Kalkıp lavaboya gitti. Abdest alıp sabah namazını eda etti. Bu da bir başarıydı Bahtınur için, haftada bir defa da olsa, bir vakit namazı kılar kıvama gelmişti. Rüyasında gördükleri iyi gelmiş olmalıydı Bahtınur'a. Kendisini mi bulmuştu, ya da bulma yolunda bir ipucumu yakalamıştı.

Odasında fazla oyalanmayıp aşağıya annesinin yanına indi. Annesi kahvaltı hazırlıyordu. Bahtınur'u o vaziyette görünce biraz şaşırdı ve ardından mutlu oldu. Normal de erken kalkmazdı Bahtınur ve başını kapatmazdı. Sabah namazı kılarken kafasına geçirdiği tülbentti çıkarmayı unutmuştu, ya da annesi mutlu olsun diye çıkarmamıştı.

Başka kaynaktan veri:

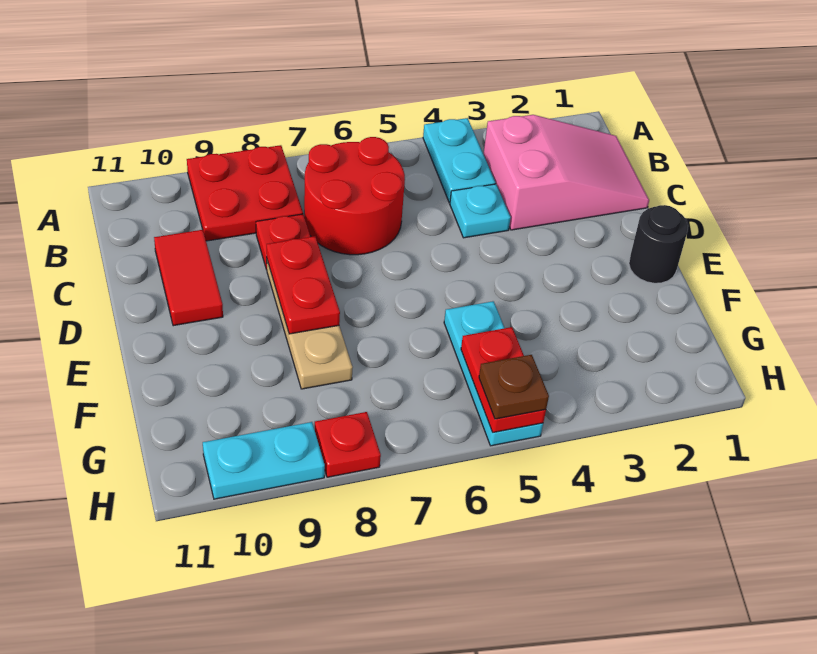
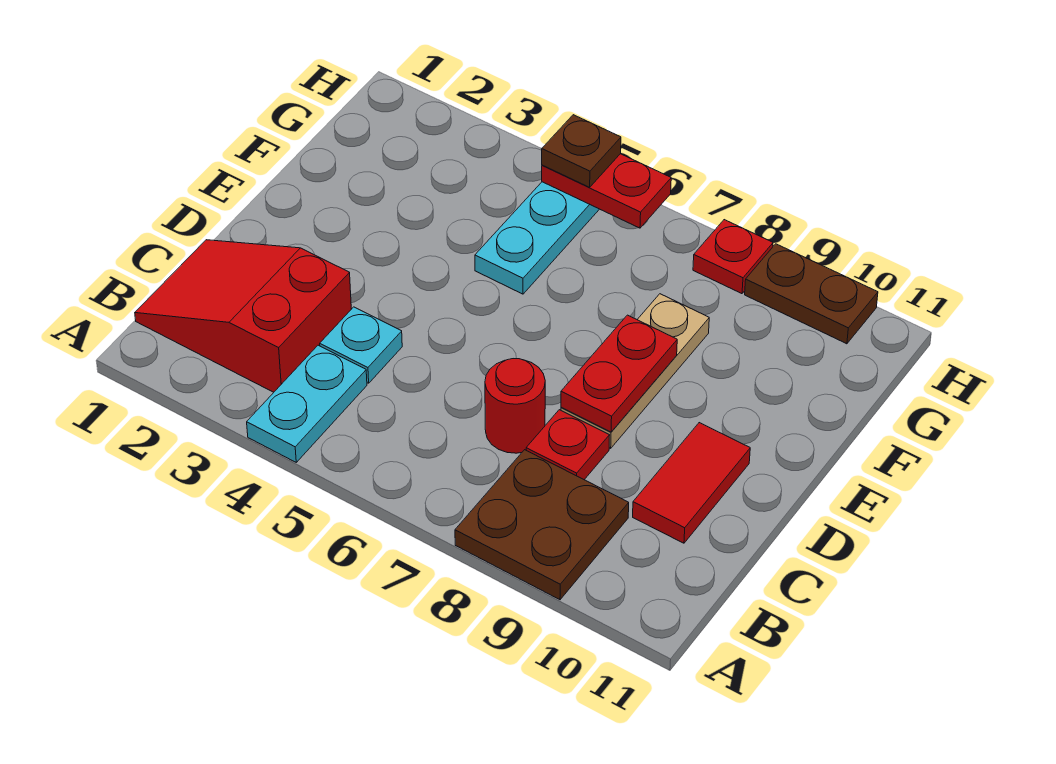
red plate A8:B9 level 1 -> brown plate A8:B9 level 1
pink slope B1:C3 level 1 top 3 -> red slope B1:C3 level 1 top 3
red round brick B6:C7 level 1 -> red round brick C7 level 1
black round brick E1 level 1 -> none
red plate G5:H5 level 2 -> red plate H5:H6 level 2
cyan plate H9:H10 level 1 -> brown plate H9:H10 level 1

Ailecek güzel kahvaltılarını yaptılar. Babası ofisine, dede kaylule uykusuna, Bahtunur da Zühre'yi almak üzere evden ayrıldılar.

Zühre, bebeğinin acısını daha üstünden atabilmiş değildi. İşyerinde bazen iç çekiyor, bebekleriyle dükkâna gelen müşterileri görünce gözleri nemleniyor, tenha bir yerde de ağlıyordu.

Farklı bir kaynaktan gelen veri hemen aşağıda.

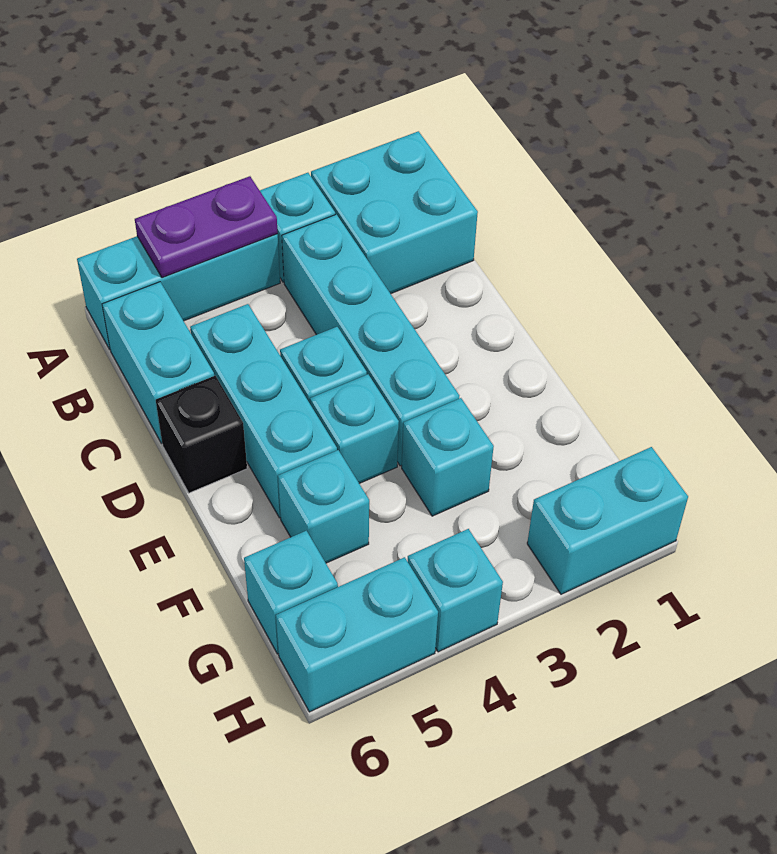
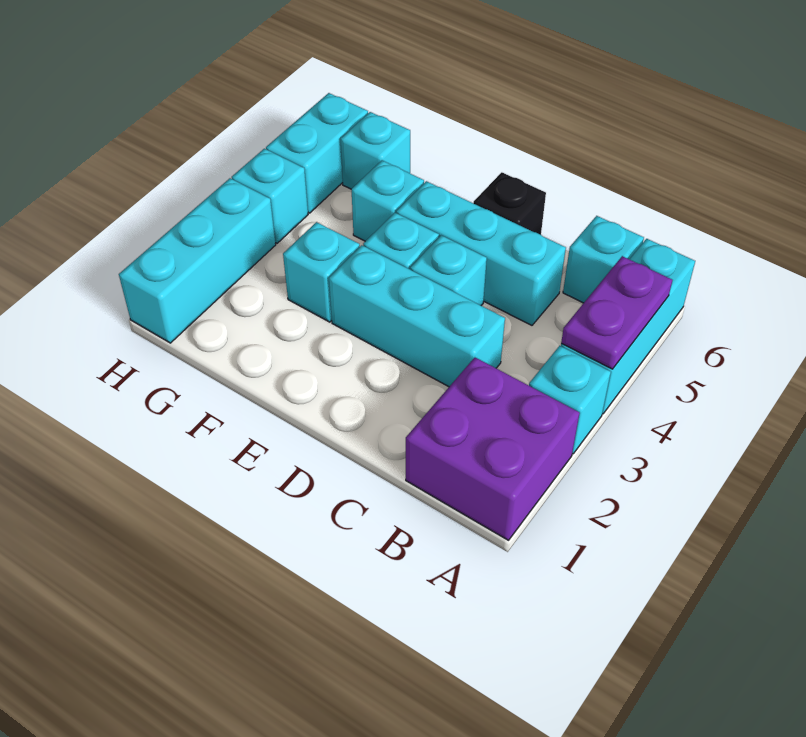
cyan brick A1:B2 level 1 -> purple brick A1:B2 level 1
cyan brick B3:E3 level 1 -> cyan brick C3:E3 level 1
cyan brick B6:C6 level 1 -> cyan brick B6 level 1
cyan brick H1:H2 level 1 -> cyan brick H1:H3 level 1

Maddi olarak rahatlamıştı. Bahtınur'un dedesi dolgun bir maaş veriyor, hakkını ziyadesiyle teslim ediyordu. Dükkânda iyi iş yapıyordu Allah var. Ürünler kaliteli ve uygun fiyattaydı. Birde güzel yüzlü çalışanlar olunca, müşterinin akın etmesi şaşılacak bir şey değildi.

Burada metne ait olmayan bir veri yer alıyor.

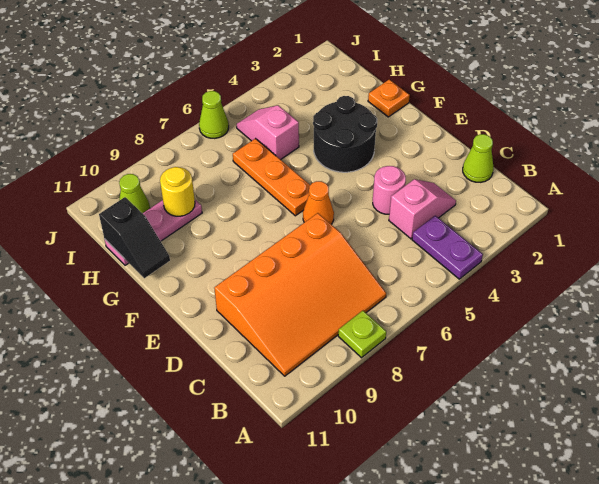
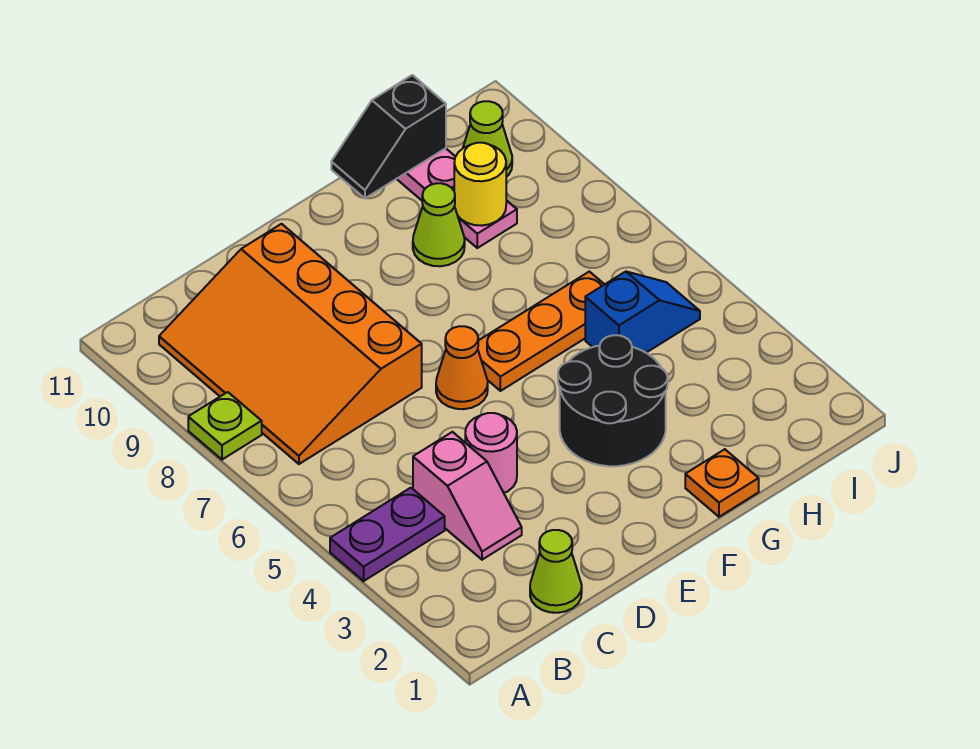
pink slope H5:I5 level 1 top H -> blue slope H5:I5 level 1 top H
lime cone J6 level 1 -> lime cone G9 level 1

Bu gün sende bir şey var Bahtınur, iyisin değil mi dedi Zühre. Sürekli saate ve giriş kapısına bakan Bahtınur, Zühre'nin dikkatini çekmişti.

Ha anladım, bu gün Cuma ve sen yemek almaya gelen kişiyi bekliyorsun. Canım fazla takma kafanı, alalade bir insandır oda, belki sen efsaneleştiriyorsundur.

Zühre doğrumu söylüyordu acaba. Yoksa maceraperest Bahtınur, ufak şeylerle iştigal ede ede, her şeyi sırlı, esrarlı mı görmeye başlamıştı.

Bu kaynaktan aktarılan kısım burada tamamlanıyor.